Trouvé, donc, par ma grand-mère Germaine Villaneau entre les pages d’un livre, peu après la mort de son grand amour, mon grand-père François Villaneau. C’est le numéro 74 des sonnets de Shakespeare, dans sa traduction à lui.
LXXIV
Console-toi : demain, quand les décrets rigides
M’arracheront à toi sans délai ni recours
Tu ne vas pour autant demeurer les mains vides.
Va, le meilleur de moi t’accompagne à toujours.
La belle part de moi qui t’était consacrée
Quand tu liras ces mots soudain t’apparaîtra ;
Ma glaise au fond du sol peut bien être enterrée,
Non l’esprit qui fut tien et qui le restera.

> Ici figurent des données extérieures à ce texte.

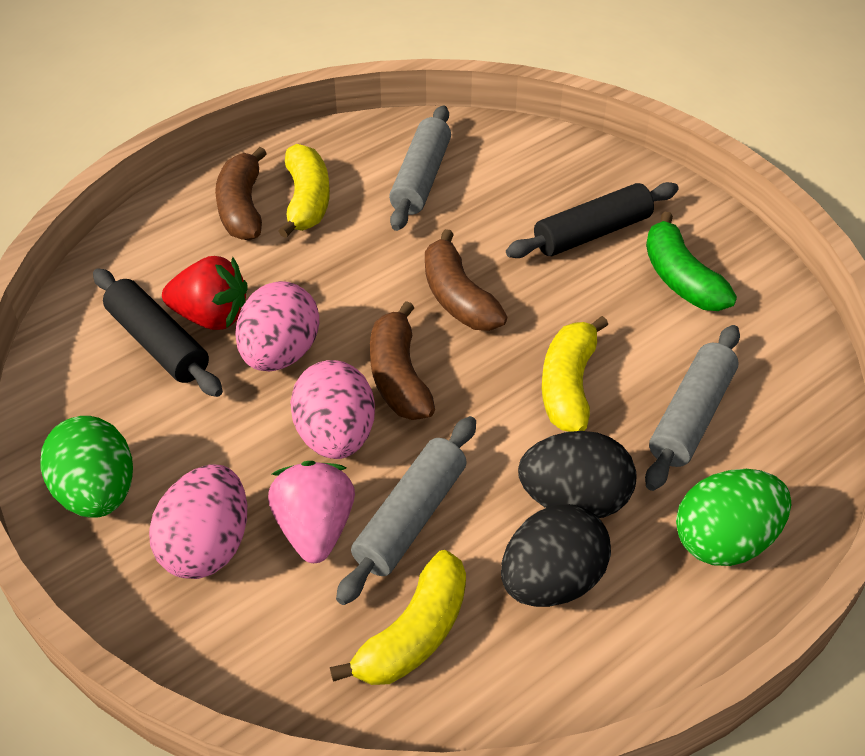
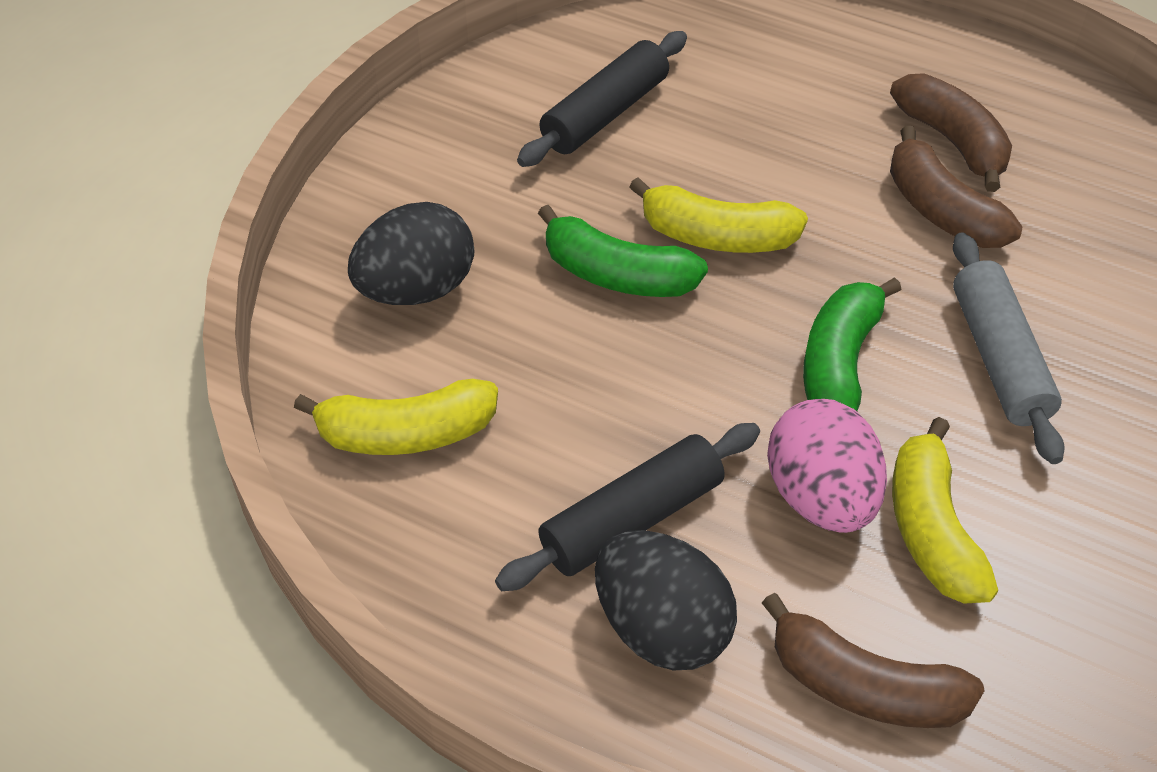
green banana: 1 -> 2
green egg: 2 -> 0
grey rolling pin: 3 -> 1
pink egg: 3 -> 1
pink strawberry: 1 -> 0
red strawberry: 1 -> 0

Et tu n’auras perdu par la mort de ma chair
Qu’un misérable moi, le déchet de ma vie,
Le butin d’un couteau, la pâture d’un ver,
Une chose de rien, trop digne qu’on l’oublie.
Non, pour ce corps défunt ne te fais nul souci :
Mon esprit, tu le tiens ; je te le donne ici.

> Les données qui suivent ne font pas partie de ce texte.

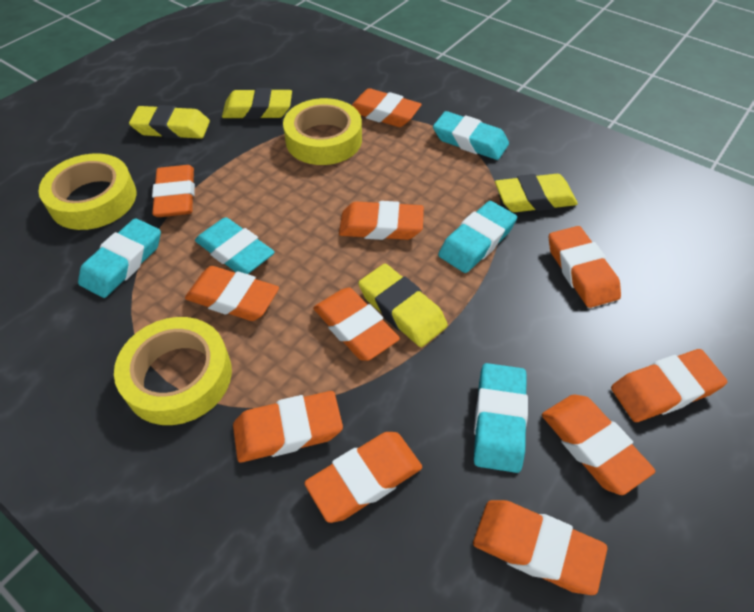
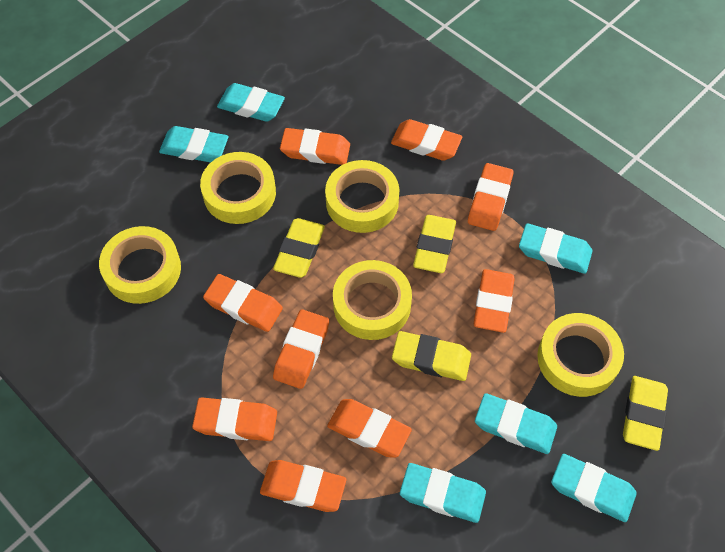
orange eraser: 11 -> 9
turquoise eraser: 5 -> 6
yellow tape: 3 -> 5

(Shakespeare, traduction François Villaneau.)
LXXIV
But be contented: when that fell arrest
Without all bail shall carry me away
My life hath in this line some interest
Which for memorial still with thee shall stay.

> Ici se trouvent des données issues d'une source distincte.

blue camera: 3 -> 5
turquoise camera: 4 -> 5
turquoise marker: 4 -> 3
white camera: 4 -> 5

When thou reviewest this, thou dost review
The very part was consecrate to thee
The earth can have but earth, which is his due
My spirit is thine, the better part of me.
So then, thou hast but lost the dregs of life,
The prey of worms, my body being dead,
The coward conquest of a wretch’s knife
Too base of thee to be remembered.
The worth of that is that which it contains:
And that is this, and this with thee remains.